It was said that the "crucial land question" was excluded from the conference's deliberations, with the "key financial backing for land restitution" promised by the Carter Administration, but it actually delayed land reform by ten years. The agreement specified that the new government could buy land owned by white settlers, but only from "willing sellers" with compensation, and without formal stipulations for Britain to "fund land programmes". It was also said that the British were protective of "white farming interests" in Zimbabwe.

In 1997, ZANLA and ZIPRA war veterans began receiving individual personal payments of ZW$50,000 each for their service in the Rhodesian Bush War. Former civil servants of the Rhodesian Government and Rhodesian military personnel received pensions until 2003; social welfare minister Nicholas Goche said in 2014 that the government could no longer afford to make the payments.
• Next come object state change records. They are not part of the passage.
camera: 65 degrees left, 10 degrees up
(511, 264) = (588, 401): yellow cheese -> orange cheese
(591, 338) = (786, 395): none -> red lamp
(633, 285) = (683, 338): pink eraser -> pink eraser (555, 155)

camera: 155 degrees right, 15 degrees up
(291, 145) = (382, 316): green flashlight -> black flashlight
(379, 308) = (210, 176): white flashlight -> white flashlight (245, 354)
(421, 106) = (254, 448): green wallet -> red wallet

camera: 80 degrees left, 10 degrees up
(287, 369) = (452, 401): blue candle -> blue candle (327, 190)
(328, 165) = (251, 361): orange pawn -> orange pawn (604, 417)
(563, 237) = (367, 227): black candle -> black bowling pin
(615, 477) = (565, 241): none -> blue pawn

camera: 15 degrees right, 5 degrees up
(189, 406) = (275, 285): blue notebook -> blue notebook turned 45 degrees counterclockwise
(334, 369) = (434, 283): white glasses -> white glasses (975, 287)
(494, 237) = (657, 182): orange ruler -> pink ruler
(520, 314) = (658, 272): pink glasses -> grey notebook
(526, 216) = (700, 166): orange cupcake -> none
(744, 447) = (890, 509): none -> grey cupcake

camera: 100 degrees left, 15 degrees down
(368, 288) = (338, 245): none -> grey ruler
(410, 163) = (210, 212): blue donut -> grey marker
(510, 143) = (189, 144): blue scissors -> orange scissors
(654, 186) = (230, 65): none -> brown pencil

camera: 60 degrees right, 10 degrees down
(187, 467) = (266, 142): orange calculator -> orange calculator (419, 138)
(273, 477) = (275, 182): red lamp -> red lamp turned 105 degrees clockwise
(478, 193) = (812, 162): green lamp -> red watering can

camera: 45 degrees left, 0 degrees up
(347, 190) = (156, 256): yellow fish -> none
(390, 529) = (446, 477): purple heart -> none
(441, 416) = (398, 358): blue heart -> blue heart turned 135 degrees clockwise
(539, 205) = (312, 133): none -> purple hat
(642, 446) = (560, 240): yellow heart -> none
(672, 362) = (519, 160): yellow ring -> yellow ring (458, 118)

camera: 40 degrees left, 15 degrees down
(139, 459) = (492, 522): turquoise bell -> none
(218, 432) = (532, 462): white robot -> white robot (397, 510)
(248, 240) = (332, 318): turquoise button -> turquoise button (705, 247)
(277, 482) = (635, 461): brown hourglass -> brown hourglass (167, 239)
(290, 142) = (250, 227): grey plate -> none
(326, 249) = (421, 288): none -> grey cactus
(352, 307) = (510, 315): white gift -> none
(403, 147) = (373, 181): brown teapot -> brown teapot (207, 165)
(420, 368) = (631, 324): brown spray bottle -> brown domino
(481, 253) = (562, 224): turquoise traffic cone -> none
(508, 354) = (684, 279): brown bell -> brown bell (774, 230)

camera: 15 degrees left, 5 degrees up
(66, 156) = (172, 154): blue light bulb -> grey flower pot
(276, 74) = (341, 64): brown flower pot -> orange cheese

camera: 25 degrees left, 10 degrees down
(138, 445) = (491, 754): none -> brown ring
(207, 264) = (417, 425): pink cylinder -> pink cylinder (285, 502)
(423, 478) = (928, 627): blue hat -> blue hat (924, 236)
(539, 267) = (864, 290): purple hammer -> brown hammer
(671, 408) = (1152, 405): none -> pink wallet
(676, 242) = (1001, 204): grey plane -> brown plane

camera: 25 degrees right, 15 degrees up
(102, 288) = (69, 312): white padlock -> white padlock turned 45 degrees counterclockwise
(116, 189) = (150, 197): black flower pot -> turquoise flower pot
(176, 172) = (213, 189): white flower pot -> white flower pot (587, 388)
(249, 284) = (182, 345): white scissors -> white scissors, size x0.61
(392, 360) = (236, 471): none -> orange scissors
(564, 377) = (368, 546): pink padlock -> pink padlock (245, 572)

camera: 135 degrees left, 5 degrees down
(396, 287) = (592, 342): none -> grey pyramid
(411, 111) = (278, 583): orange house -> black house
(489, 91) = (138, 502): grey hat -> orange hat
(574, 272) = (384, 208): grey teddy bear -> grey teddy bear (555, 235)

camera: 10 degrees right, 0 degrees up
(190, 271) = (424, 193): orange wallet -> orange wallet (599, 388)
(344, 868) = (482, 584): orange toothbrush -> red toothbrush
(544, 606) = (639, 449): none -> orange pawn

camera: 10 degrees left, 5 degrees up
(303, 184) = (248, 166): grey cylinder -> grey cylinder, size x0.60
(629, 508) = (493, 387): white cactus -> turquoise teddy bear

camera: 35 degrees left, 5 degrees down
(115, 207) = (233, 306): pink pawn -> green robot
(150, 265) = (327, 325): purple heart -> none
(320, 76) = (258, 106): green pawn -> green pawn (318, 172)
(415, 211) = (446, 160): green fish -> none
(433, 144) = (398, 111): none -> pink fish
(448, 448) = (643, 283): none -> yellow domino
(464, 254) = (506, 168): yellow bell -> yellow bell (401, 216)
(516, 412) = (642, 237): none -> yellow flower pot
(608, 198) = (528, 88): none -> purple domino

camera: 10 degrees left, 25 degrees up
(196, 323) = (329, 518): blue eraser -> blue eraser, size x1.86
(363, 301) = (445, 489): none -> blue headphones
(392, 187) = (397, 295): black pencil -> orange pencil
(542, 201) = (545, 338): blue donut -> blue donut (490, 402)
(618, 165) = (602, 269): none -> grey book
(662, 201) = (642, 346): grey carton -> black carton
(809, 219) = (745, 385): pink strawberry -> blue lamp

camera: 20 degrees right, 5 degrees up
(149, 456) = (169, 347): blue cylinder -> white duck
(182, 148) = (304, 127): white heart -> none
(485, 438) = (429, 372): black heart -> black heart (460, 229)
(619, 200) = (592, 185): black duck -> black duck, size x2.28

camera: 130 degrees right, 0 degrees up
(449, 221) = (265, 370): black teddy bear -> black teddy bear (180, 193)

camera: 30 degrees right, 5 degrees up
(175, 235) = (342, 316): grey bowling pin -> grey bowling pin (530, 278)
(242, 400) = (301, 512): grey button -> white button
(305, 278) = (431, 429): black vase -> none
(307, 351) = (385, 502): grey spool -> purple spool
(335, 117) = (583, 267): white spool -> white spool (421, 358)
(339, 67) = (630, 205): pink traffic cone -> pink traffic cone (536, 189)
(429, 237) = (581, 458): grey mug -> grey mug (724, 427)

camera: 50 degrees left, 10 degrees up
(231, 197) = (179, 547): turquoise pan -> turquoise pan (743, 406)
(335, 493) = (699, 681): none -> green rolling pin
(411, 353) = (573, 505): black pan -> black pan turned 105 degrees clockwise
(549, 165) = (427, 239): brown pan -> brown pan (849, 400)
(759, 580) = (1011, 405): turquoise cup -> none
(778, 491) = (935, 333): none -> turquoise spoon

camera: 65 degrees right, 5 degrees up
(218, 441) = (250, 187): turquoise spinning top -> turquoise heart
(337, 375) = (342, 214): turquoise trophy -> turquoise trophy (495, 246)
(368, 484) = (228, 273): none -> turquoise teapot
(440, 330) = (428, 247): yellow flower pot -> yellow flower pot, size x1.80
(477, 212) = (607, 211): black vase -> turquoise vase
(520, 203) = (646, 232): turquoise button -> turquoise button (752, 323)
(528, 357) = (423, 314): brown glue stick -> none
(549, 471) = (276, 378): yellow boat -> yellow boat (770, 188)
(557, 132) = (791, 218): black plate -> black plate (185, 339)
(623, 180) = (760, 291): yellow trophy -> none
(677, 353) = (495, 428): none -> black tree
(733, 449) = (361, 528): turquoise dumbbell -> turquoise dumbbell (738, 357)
In 1998, Robert Mugabe announced that the forced acquisition of land under section 8 would proceed. Within 24 hours, the Zimbabwean dollar had devalued more than 50%. In 2000 and 2001, the U.S. and British governments, and the European Union, would condemn the new land reform program, although African organizations also criticised the international community for their role in the situation, and Britain's abrogation of their promises made at the time of Zimbabwean independence from colonial rule.

==See also==
- Land reform in Zimbabwe

==Sources==
- Brailsford, Jack (2016). "British government policy and diplomacy in Southern Rhodesia, 1979-1980"
- Novak, Andrew (2009). "Face-Saving Maneuvers and Strong Third-Party Mediation: The Lancaster House Conference on Zimbabwe-Rhodesia" ALT URL
- "Southern Africa in the Cold War, Post-1974" (2013)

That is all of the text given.